The report also highlights how the power dynamics in Colleges and Universities are deterring survivors from reporting. We know that sexual violence is all about power and control, and this report clearly shows that men in positions of power are abusing their authority. Survivors are effectively being held to ransom by the use of non-disclosure agreements, the threat of job losses and the fear of inaction or retribution. Perpetrators of sexual violence are therefore being protected, whilst survivors are being continuously let down. Some survivors reported being pressured to resolve complaints informally to protect the reputation of the institution, showing that the concern about reputation holds more importance than the welfare of staff.

 The UCU has set out a number of recommendations for employers to implement to reduce levels of sexual violence and increase support for survivors.
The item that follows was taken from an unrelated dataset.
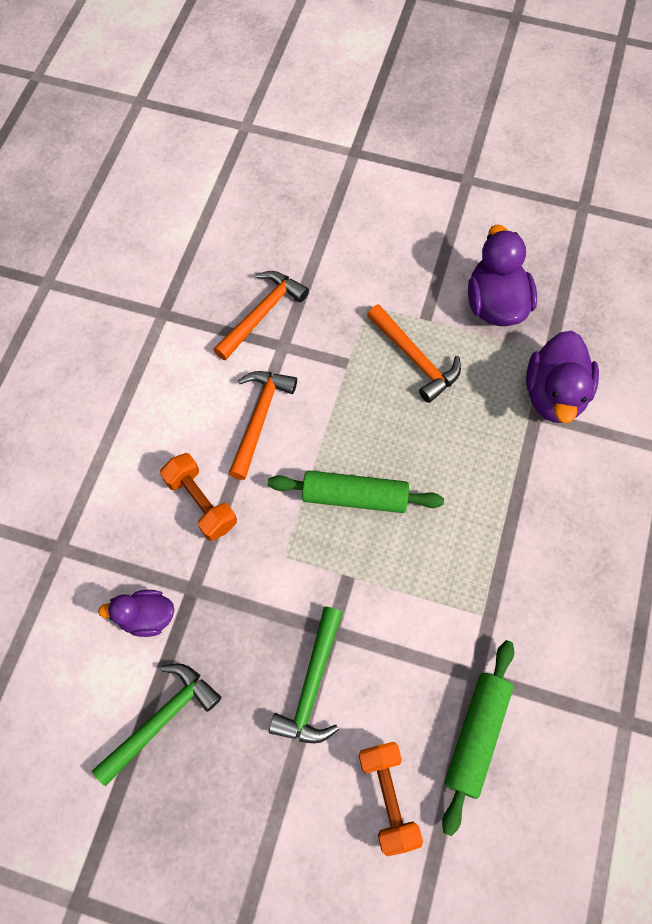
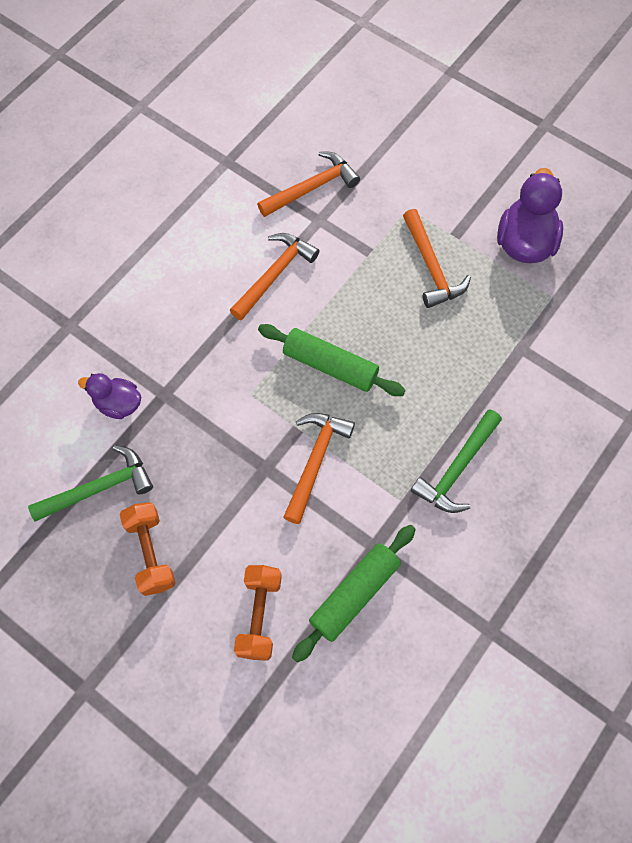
camera: 20 degrees right, 0 degrees up
(201, 502) = (198, 328): orange dumbbell -> orange dumbbell (151, 553)
(312, 684) = (232, 504): green hammer -> green hammer (457, 468)
(379, 605) = (315, 461): none -> orange hammer
(554, 394) = (545, 337): purple duck -> none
Some examples of these include:

  • Employers should treat the prevention and resolution of sexual violence as a health and safety (H&S) matter, to be integrated into their H&S policies, consultations or negotiations with campus unions
  • Abandoning the use of non-disclosure agreements (NDAs) with perpetrators, disclosing outcomes of complaints to survivors, and including information about disciplinary proceedings in references provided for perpetrators
  • Recognising that casualisation exacerbates sexual violence and working with UCU to end it through collective agreements and lobbying for wider policy change
  • Employers should provide counselling for employees who complain about sexual violence and those who act as representatives in sexual violence cases in the workplace

We welcome these recommendations, in particular abandoning the use of non-disclosure agreements, which only serve to protect the perpetrators and the institutions, and do nothing to support survivors. We would encourage employers to ensure that any counselling offered is specialist and trauma-informed, such as that offered by Rape Crisis Centres. We would also encourage standardised training across institutions, that training is informed by specialists working within sexual violence, and that all training recognises the extra barriers faced by marginalised communities.

Rape Crisis England & Wales CEO Jayne Butler comments:
"The UCU report shows how badly survivors of sexual violence are being let down within Universities and Colleges. It’s important to note that if this culture exists for staff, it almost certainly exists for students too, who will face even more barriers to reporting.

This is a new report, but the sexual violence experienced by staff is far from new: it is a deep-rooted and long term problem. We hope that institutions will use this report to make the much-needed changes that put survivor rights over institutional reputation. This means rigorous policies put in place that ensure that women are not deterred from reporting and are given access to proper support when they do. We also need to see changes to workplace culture that means the experience of survivors is improved and that they are confident that institutions will act on their disclosures. There is no quick fix here and we note that this report has been released when many key university staff will already have left for the Christmas break.

We’d like to acknowledge the bravery of the survivors who came forward to share their stories and inform the report’s findings. Specialist, confidential support is available for those dealing with the impacts of sexual violence via our website, no-one needs to be dealing with the impacts of these traumatic experiences on their own."